Todos somos hijos de algún dios, y en la mayoría de los casos nos convencemos de que hemos sido adoptados por nosotros mismos. Es esa parte egocéntrica, de la que nadie es inocente y está escondida entre los pliegues de nuestra identidad, la que nos diferencia de los animales.

            Ellos, esos inocentes a los que consideramos haber sido creados con el único propósito de que se mantenga la cadena trófica, sólo saben sumar. Desaparece cualquiera de sus miembros de la manada y los que se quedan cuentan las unidades que les rodean. Son cada uno de ellos más los demás.
            A nosotros la divinidad nos enseñó a restar y dividir. A elogiar al que falta y precisamente porque ya no está. Nos rodeamos de cadáveres ilustres y de huecos para los que ya no hay méritos con vida. Somos cada uno de nosotros menos los que se fueron. Todos llevamos un cementerio en la espalda.
            Utilizamos a los que se han ido como espejo donde creemos vernos reflejados, y no importa tanto lo que hicieron como en qué parte de sus hechos estuvimos nosotros. No heredamos las virtudes, somos ladrones de los aciertos ajenos por miedo a que los nuestros desaparezcan en quienes después se quedarán.
            Tal vez hubo un antaño durante el que fuimos héroes, anónimos animales con capacidad para imaginar lo que aún no podía verse. Y entendimos que lo importante no éramos cada piedra sino esa multitud que configura la montaña. Después, algo tuvo que sacarnos de la caverna y sentenciarnos a caminar tras el que marcaba el paso; para, con el tiempo, poder decir que él fue el importante porque los demás supimos seguirle. Y cada uno por diferentes motivos. Todos somos soledades con desiguales orgullos, como la última hoja que queda en el árbol al final del otoño y se apodera de las leyendas de las otras, de las que se han ido llevando los vientos.
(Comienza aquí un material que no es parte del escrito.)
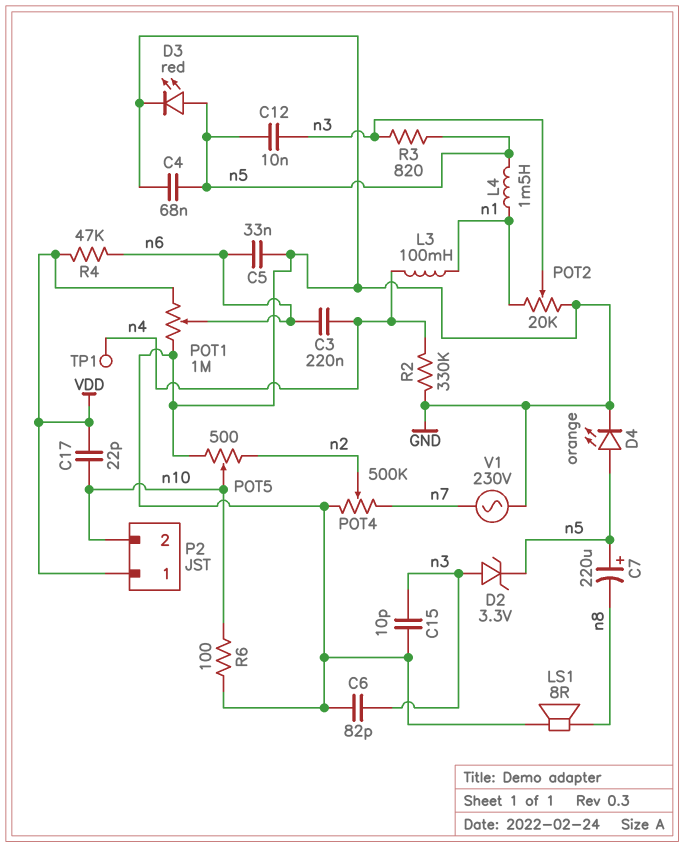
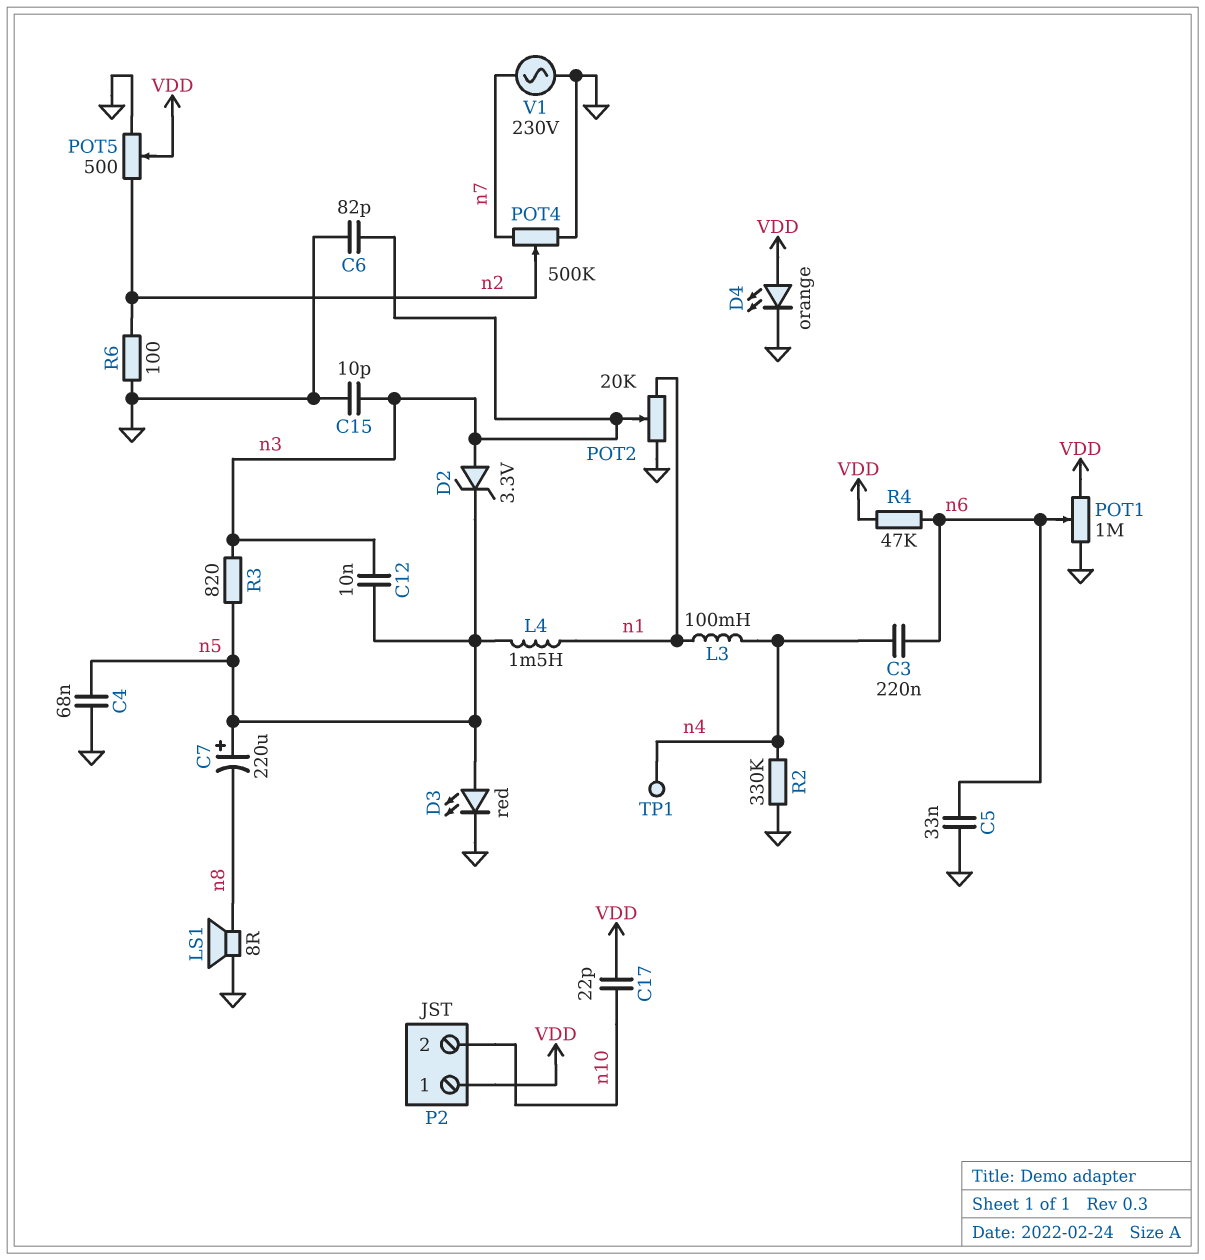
D4: LED orange (A n5, K GND) -> LED orange (A VDD, K GND)
POT5: 500 (GND, n2, wiper n10) -> 500 (GND, n2, wiper VDD)
R6: 100 (GND, n10) -> 100 (GND, n2)

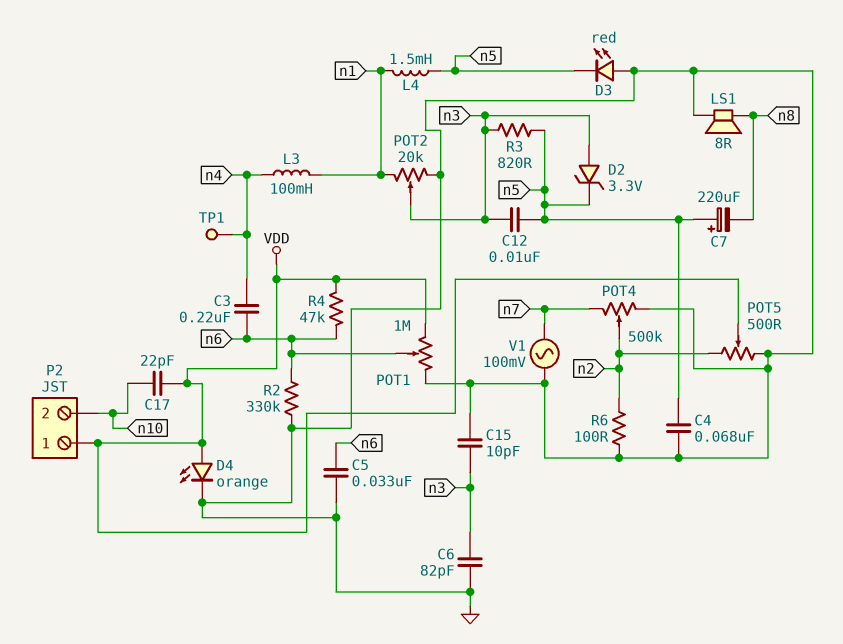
D3: LED red (A n5, K GND) -> LED red (A GND, K n5)
R2: 330k (GND, n4) -> 330k (GND, n6)
V1: AC 230V (GND, n7) -> AC 100mV (GND, n7)

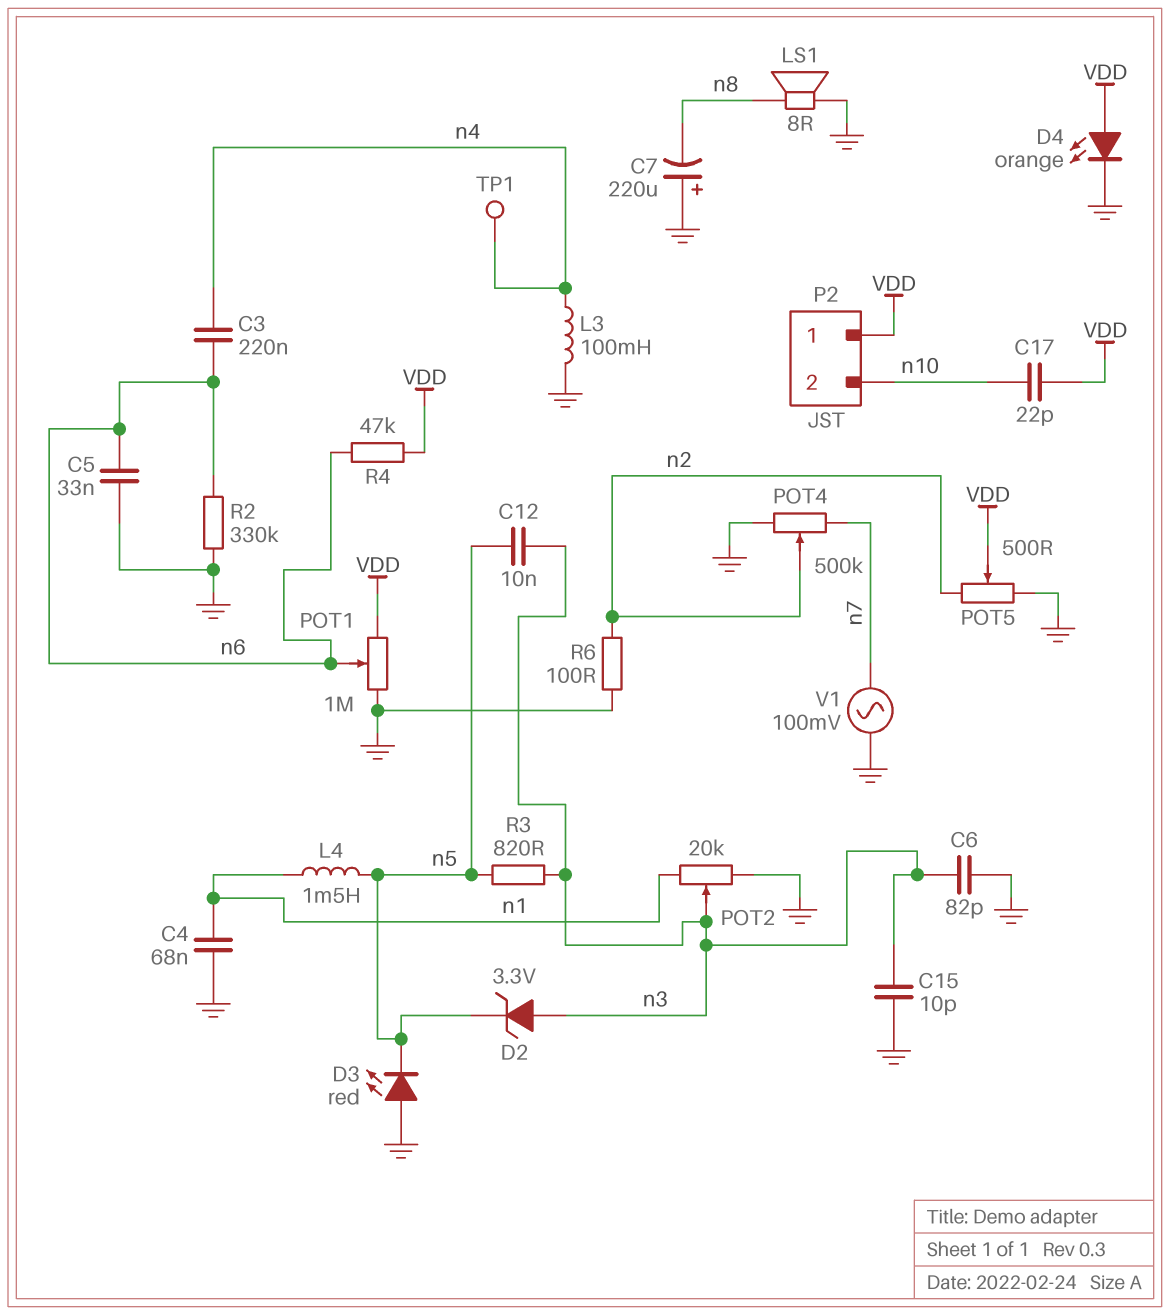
C4: 68nF (GND, n5) -> 68nF (GND, n1)
C7: 220uF (plus n5, minus n8) -> 220uF (plus GND, minus n8)
L3: 100mH (n1, n4) -> 100mH (GND, n4)

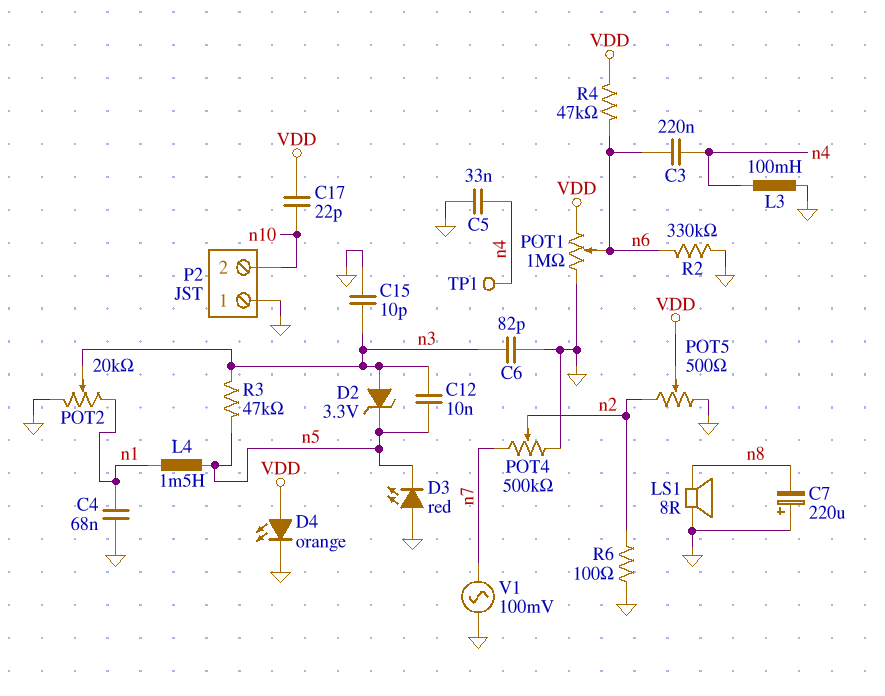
C5: 33nF (GND, n6) -> 33nF (GND, n4)
P2 pin 1: VDD -> GND
R3: 820 (n3, n5) -> 47k (n3, n5)

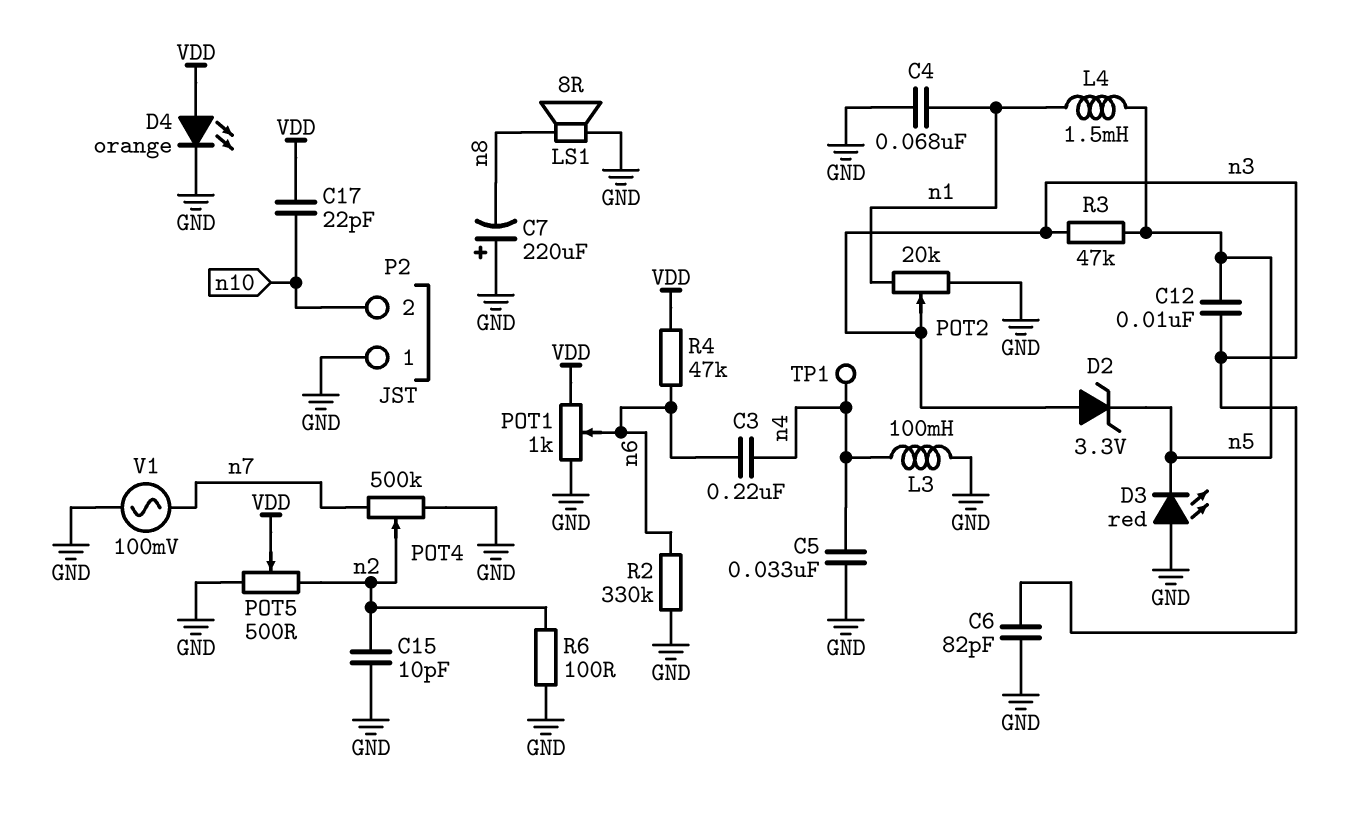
C15: 10pF (GND, n3) -> 10pF (GND, n2)
POT1: 1M (GND, VDD, wiper n6) -> 1k (GND, VDD, wiper n6)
            Elogiamos al que inventó el grupo para tener extraños a quien odiar, para odiarnos entre nosotros y por las mismas envidias, y por lo interesante que resulta en cualquier grupo ser quien da el primer paso para romperlo. En esta tierra de dioses todos somos vencedores con sierra.
            Somos soldados con las causas gastadas, ya las usaron otros, los que tras cada batalla prometieron no volver a dividir; y en donde crearon líneas de intercambio nosotros vemos fronteras, no para que no pase el de enfrente sino para expulsar a cualquiera de los nuestros. Y es que enemigo nunca ha sido el que piensa diferente, nos incomoda el que piensa igual pero mejor. Todos somos hermanos, y el que tenga dudas que se lo pregunte a Abel.
            Miramos el mundo desde arriba, pero los cielos no se hicieron para estar sino para tener algo a lo que parecernos. Porque los cielos, todos, se encuentran vacíos.